Dziewczyny,
Pewnego dnia znalazłam w mojej mailowej skrzynce wiadomość od młodej dziewczyny, która była bardzo konkretna i przebijała z niej pewność działań i jasność celu, do którego dąży. Bardzo mnie to ujęło. Bernadetta Baran, bo o niej tu mowa, zaprosiła mnie do udziału w jej projekcie – książce o podróżowaniu dla każdego. Książka jest dla wszystkich, którzy kochają podróże, takie niestandardowe, z plecakiem, czy autostopem i pomysłem. Jak to się stało, że ta książka powstała? Przeczytajcie same!
Beata: Bernadetto, skąd pomysł na napisanie książki?

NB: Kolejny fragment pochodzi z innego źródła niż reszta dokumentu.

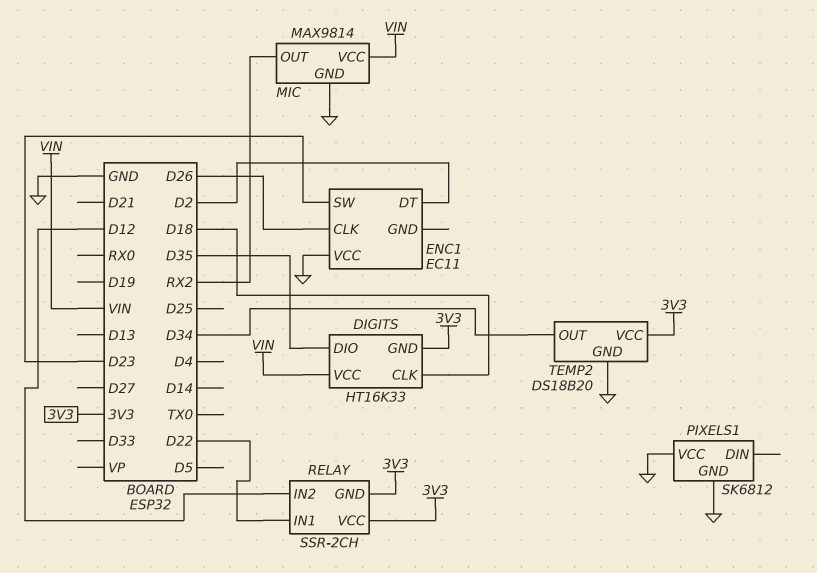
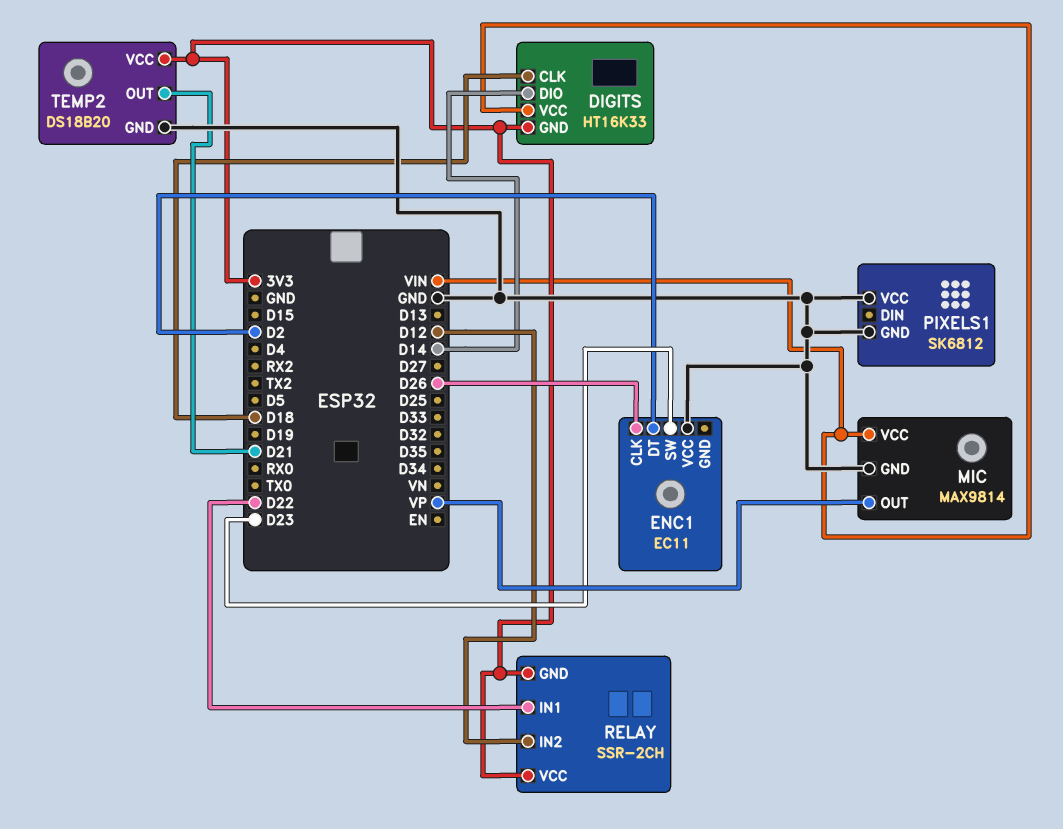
DIGITS pin DIO: D35 -> D14
MIC pin OUT: RX2 -> VP
TEMP2 pin OUT: D34 -> D21

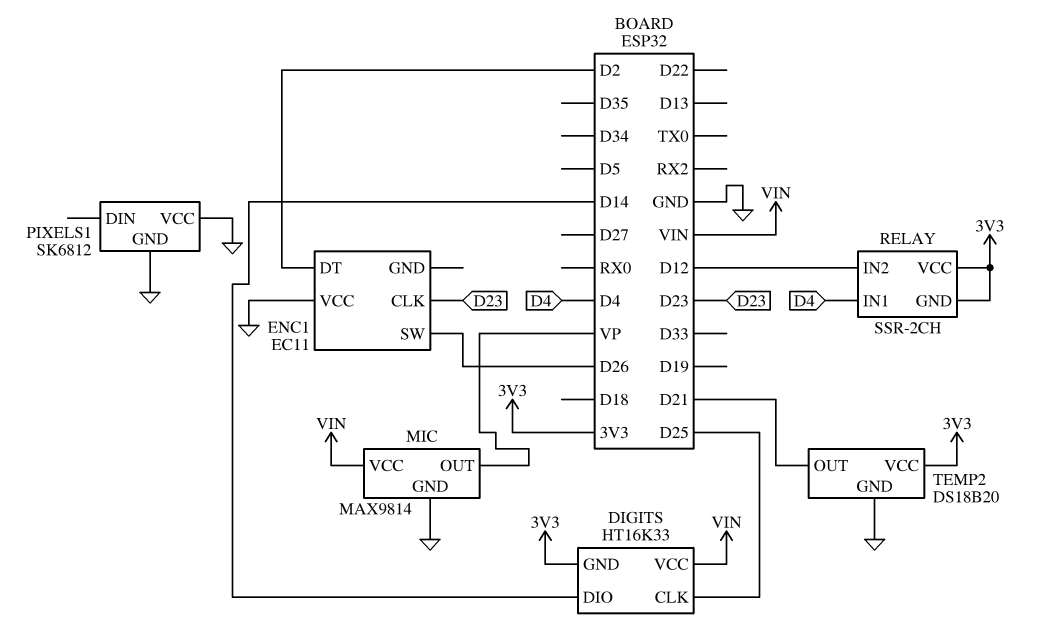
DIGITS pin CLK: D18 -> D25
ENC1 pin CLK: D26 -> D23
ENC1 pin SW: D23 -> D26
RELAY pin IN1: D22 -> D4

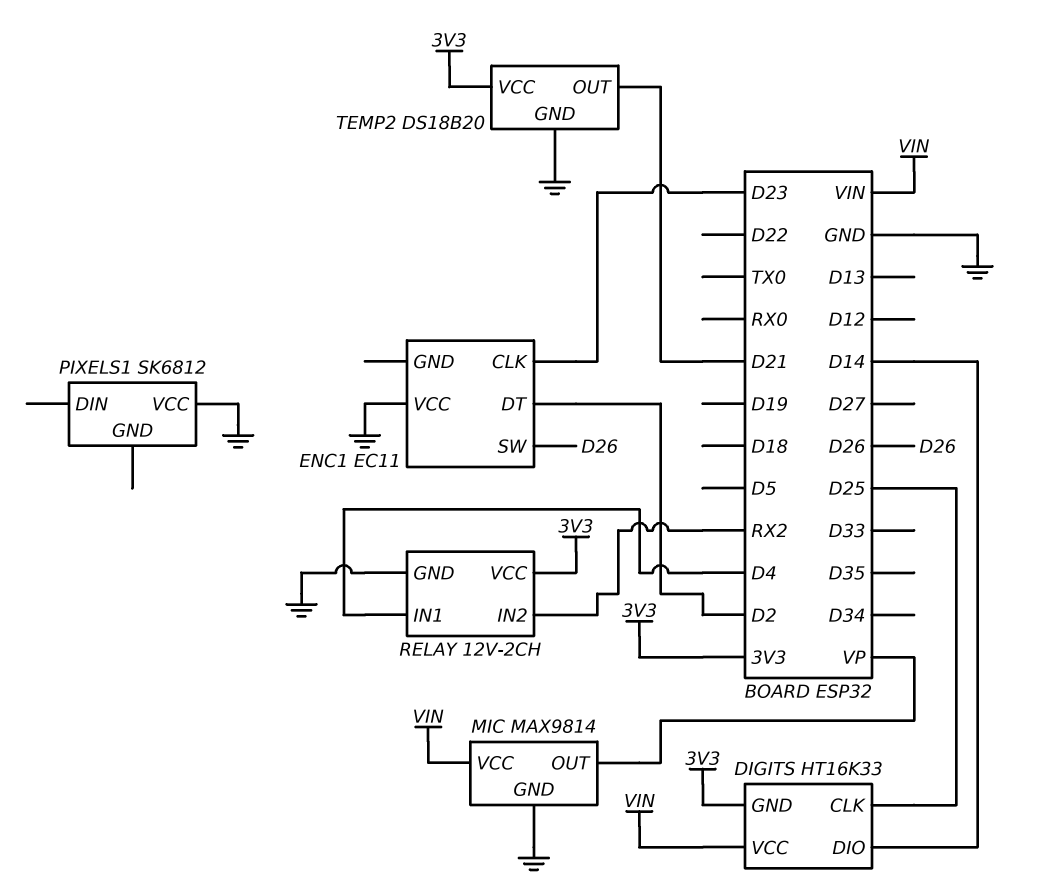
PIXELS1 pin GND: GND -> none
RELAY: SSR-2CH -> 12V-2CH
RELAY pin GND: 3V3 -> GND
RELAY pin IN2: D12 -> RX2

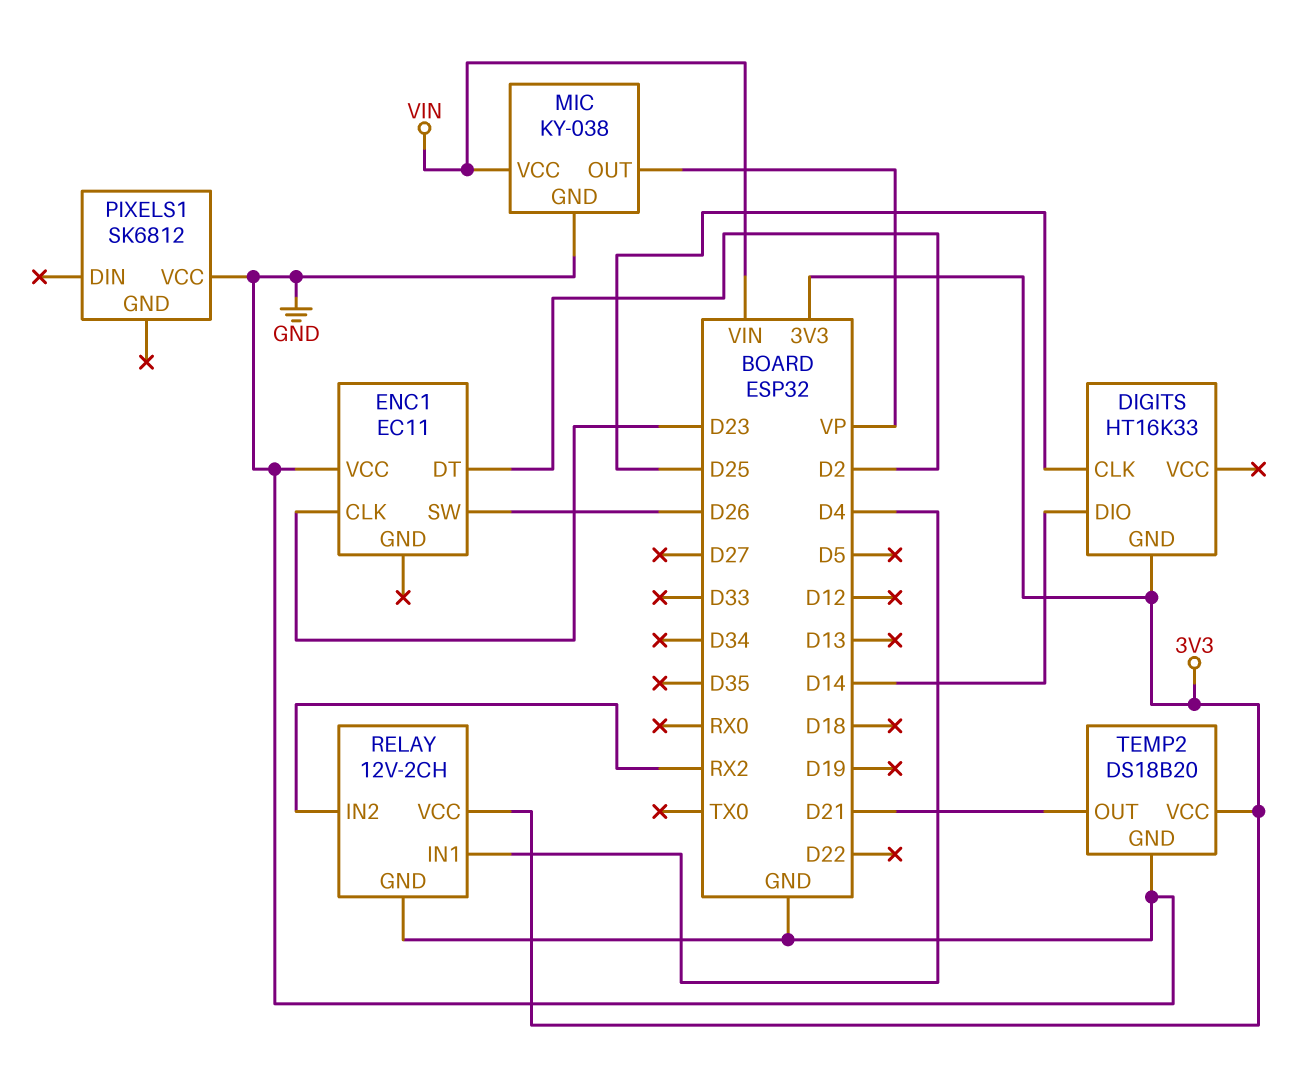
DIGITS pin VCC: VIN -> none
MIC: MAX9814 -> KY-038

Bernadetta: Może to zabrzmieć dziwnie, ale pomysł powstał po obejrzeniu „Gwiezdnych Wojen”. To jeden z moich ulubionych filmów. W finałowej scenie „Powrotu Jedi” główni bohaterowie świętują zwycięstwo z dala od zgiełku i bogactw stolicy, a cieszą się i świętuja w lesie przy ognisku, razem z Ewokami. Pomyślałam sobie wtedy – oni wybrali inaczej! Wybrali to, co proste i piękne. Z podróżowaniem jest podobnie. Nie chodzi o to by „lansować” się po komercyjnych miejscowościach turystycznych, ale o to, by szukać miejsc niezwykłych, takich, w których będziemy mogli przeżyć niesamowita przygodę, a później staną sięźródłem pięknych wspomnień. Z drugiej strony od dłuższego czasu w rozmowach z ludźmi często słyszałam pytania: Jak to możliwe, że tyle podróżujesz? Ja też bym tak chciał/a, ale nie mogę. Moim zdaniem każdy moze podróżować. Postawiłam sobie za cel przekonanie malkontentów i obalenie ich wszystkich argumentów. To dlatego książka nosi tytuł ” 100 pomysłów na podróżowanie”. Sposobów i pomysłów jak to zrobić jest wiele, niezależnie od tego czy jesteś młody, czy stary, biedny czy bogaty, zdrowy czy chory, samotny czy otoczony gromadką dzieci. Naprawdę jest wiele opcji na podróżowanie. To nie tylko moje zdanie. Przeprowadziłam kilkanaście wywiadów, z osobami, które udowodniły, że niemożliwe nie istnieje!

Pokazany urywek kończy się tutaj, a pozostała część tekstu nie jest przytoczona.